While much of the recent talk has been about Genachowski’s eventual replacement, there appears to be no leading candidate to succeed Commissioner McDowell. The most often mentioned include Ray Baum, a senior aide to House Communications and Technology Subcommittee Chairman Greg Walden (R-OR), and Neil Fried, senior telecommunications counsel to the House Commerce Committee.

The National Journal’s Brian Fung considered Commissioner’s legacy and pointed to these three “moments”:

  1. Commissioner McDowell wanted to review every FCC regulation on the books. The commission rulebook is over 3,695 pages long, McDowell complained in 2011. The commissioner said the collection was “mind-numbing” and vowed to go through the whole thing, recommending cuts as he went.
  2. Public clash with Chairman Genachowski. As the FCC was debating network neutrality -- the regulation prohibiting Internet service providers from giving certain kinds of Web traffic priority over others – Commissioner McDowell took on the Chairman for not making the draft order available to the public for review. “Openness used to be standard operating procedure for the FCC,” he said. “But the commission's transparency has become more opaque in recent years."
  3. Commissioner McDowell sounded the alarm on Internet freedom. Commissioner McDowell was one of the first policymakers to warn that regulatory proposals from the International Telecommunication Union (ITU) would upend the Internet's flourishing regime.

But more than particular policies, however, most of the praise heaped on McDowell focused on his congenial nature and “an abiding adherence to his regulatory principles, rather than to reaching a particular result,” as Scott Flick pointed out. “While I suspect he might bristle at being described as a ‘rational regulator,’ preferring instead to be known as a ‘devoted deregulator,’ Commissioner McDowell represented a common-sense approach to the communications industry and the business of regulating it,” Flick wrote.

The first reaction we saw to the Genachowski news came from Free Press. President and CEO Craig Aaron said, “Though President Obama promised his FCC chairman would not continue the Bush administration’s failed media ownership policies, Genachowski offered the exact same broken ideas that Bush’s two chairmen pushed. He never faced the public and ignored the overwhelming opposition to his plans. Genachowski claimed broadband was his agency's top priority, but he stood by as prices rose and competition dwindled. He claimed to be a staunch defender of the open Internet, but his Net Neutrality policies are full of loopholes and offer no guarantee that the FCC will be able to protect consumers from corporate abuse in the future. While there were a few bright moments during the Genachowski years — including the agency’s opposition to the AT&T/T-Mobile merger and the push for more online transparency from broadcasters — the chairman squandered many more opportunities at critical junctures. We urge President Obama to nominate a successor who will enact policies that foster real competition, protect diversity and amplify local voices.”
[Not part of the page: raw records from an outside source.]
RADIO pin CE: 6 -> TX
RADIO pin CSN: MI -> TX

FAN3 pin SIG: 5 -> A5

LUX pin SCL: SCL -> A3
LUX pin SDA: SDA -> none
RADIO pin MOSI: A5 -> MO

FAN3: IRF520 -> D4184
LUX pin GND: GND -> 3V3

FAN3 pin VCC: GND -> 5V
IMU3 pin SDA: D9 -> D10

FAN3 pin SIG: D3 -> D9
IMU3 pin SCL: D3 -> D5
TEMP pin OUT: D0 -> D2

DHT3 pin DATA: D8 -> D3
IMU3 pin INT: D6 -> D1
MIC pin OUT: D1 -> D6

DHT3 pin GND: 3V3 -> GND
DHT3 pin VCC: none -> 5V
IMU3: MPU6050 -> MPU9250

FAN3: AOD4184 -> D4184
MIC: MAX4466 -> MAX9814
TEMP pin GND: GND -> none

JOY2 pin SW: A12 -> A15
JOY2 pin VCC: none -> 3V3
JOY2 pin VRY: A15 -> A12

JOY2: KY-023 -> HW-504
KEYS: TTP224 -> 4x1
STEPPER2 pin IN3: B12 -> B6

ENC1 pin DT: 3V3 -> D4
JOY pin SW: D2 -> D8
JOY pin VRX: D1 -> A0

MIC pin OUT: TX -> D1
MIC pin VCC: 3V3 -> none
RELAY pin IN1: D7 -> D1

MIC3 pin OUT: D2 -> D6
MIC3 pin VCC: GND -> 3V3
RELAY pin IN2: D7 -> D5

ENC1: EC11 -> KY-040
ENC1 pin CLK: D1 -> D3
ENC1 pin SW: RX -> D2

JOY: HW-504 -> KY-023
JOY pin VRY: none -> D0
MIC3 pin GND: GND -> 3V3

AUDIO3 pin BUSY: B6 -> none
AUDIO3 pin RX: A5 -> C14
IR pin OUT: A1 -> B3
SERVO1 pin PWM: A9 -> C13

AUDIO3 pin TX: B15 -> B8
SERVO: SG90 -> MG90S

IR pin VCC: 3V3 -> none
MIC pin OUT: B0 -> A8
There will be lots more reaction on March 22 and in the days to come. Much of the reaction is likely to focus on Genachowski’s efforts to increase broadband deployment and adoption and especially the FCC’s efforts to write the National Broadband Plan as mandated by the American Recovery and Reinvestment Act. (Ironically, the Plan’s third anniversary passed in the last week with no mention in the press.) The chairman is also likely to remembered for trying to increase the amount of spectrum available for wireless broadband – although he departs as the FCC tries to craft one of the most complex spectrum auctions ever: actions that are meant to entice current television broadcasters to give up the airwaves they use to transmit their signals.

But more than legacy, Washington observers will be focused on what’s next – or, more precisely, who’s next. Writing in the Washington Post on March 16, Emily Heil reported that the White House seems to have settled on a handful of potential FCC chairs:

Writing for Benton’s The Digital Beat recently, former FCC Chairman Michael Copps warned that the “name game” is nowhere near as important as “obtaining clear public policy commitments, from both the Administration and the eventual FCC nominee, on a priority list of telecommunications and media challenges that confront the nation.” It is, Copps argues, the priorities a President lays out when he makes a nomination that are hugely important.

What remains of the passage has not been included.